20 Want over vrede spreken zij niet,
maar tegen de stillen in den lande
bedenken zij bedrieglijke zaken.
21 Zij sperren hun mond wijd open tegen mij;
zij zeggen: Haha, ons oog heeft het gezien!
22 U hebt het gezien, HEERE, zwijg niet;
Heere, blijf niet ver van mij.
23 Ontwaak en word wakker om mij recht te doen ;
mijn God en Heere, om mijn rechtszaak te voeren .

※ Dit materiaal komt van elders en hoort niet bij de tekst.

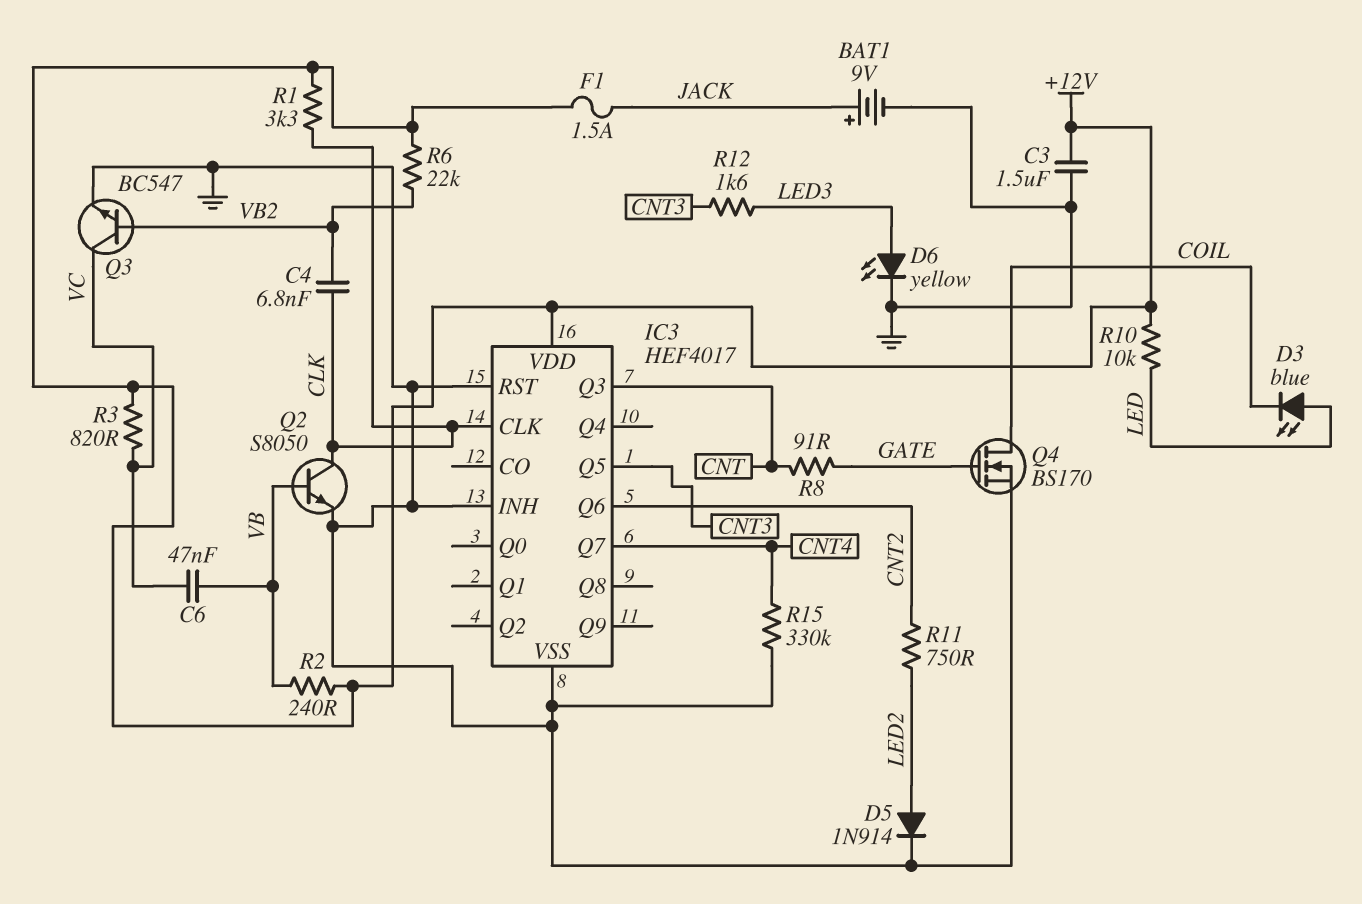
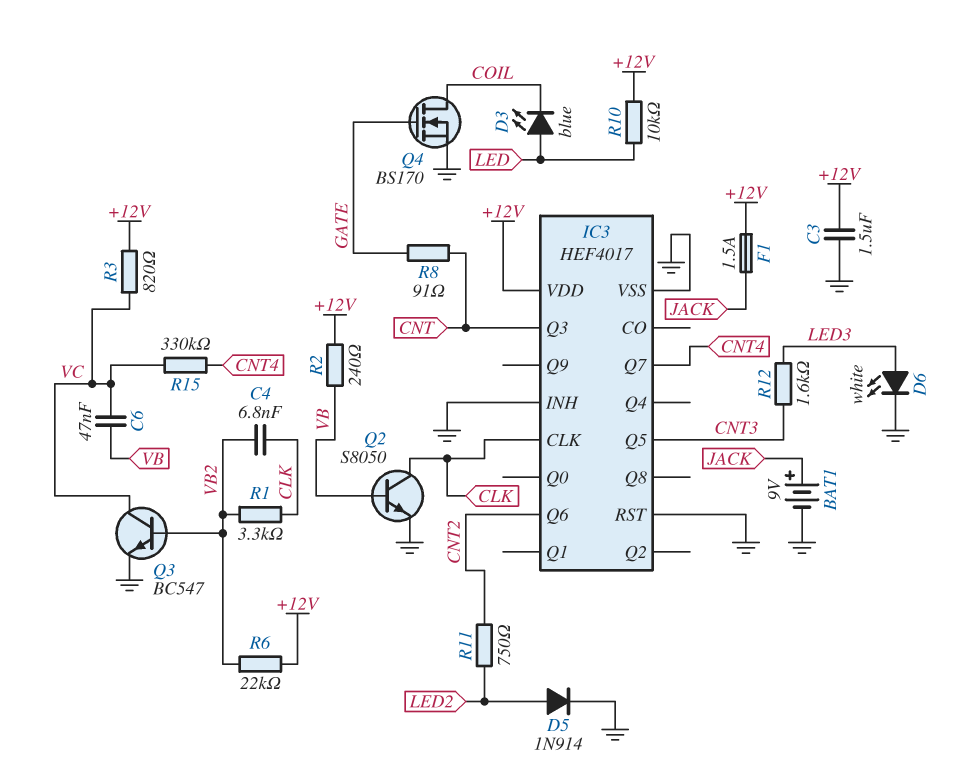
D6: LED yellow (A LED3, K GND) -> LED white (A LED3, K GND)
R1: 3.3k (+12V, CLK) -> 3.3k (CLK, VB2)
R15: 330k (CNT4, GND) -> 330k (CNT4, VC)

24 Doe mij recht naar Uw gerechtigheid, HEERE, mijn God;
laat hen zich over mij niet verblijden.
25 Laat hen niet zeggen in hun hart: Aha, wij hebben onze zin!
Laat hen niet zeggen: Wij hebben hem verslonden!
26 Laat beschaamd en tezamen rood van schaamte worden
wie zich over mijn onheil verblijden;
laat met schaamte en schande bekleed worden
wie zich tegen mij verheffen.
27 Laat vrolijk zingen en verblijd zijn
wie vreugde vinden in mijn gerechtigheid;
laat hen voortdurend zeggen: De HEERE is groot!
Hij vindt vreugde in de vrede van Zijn dienaar.
28 Dan zal mijn tong Uw gerechtigheid tot uiting brengen,
Uw lof, de hele dag.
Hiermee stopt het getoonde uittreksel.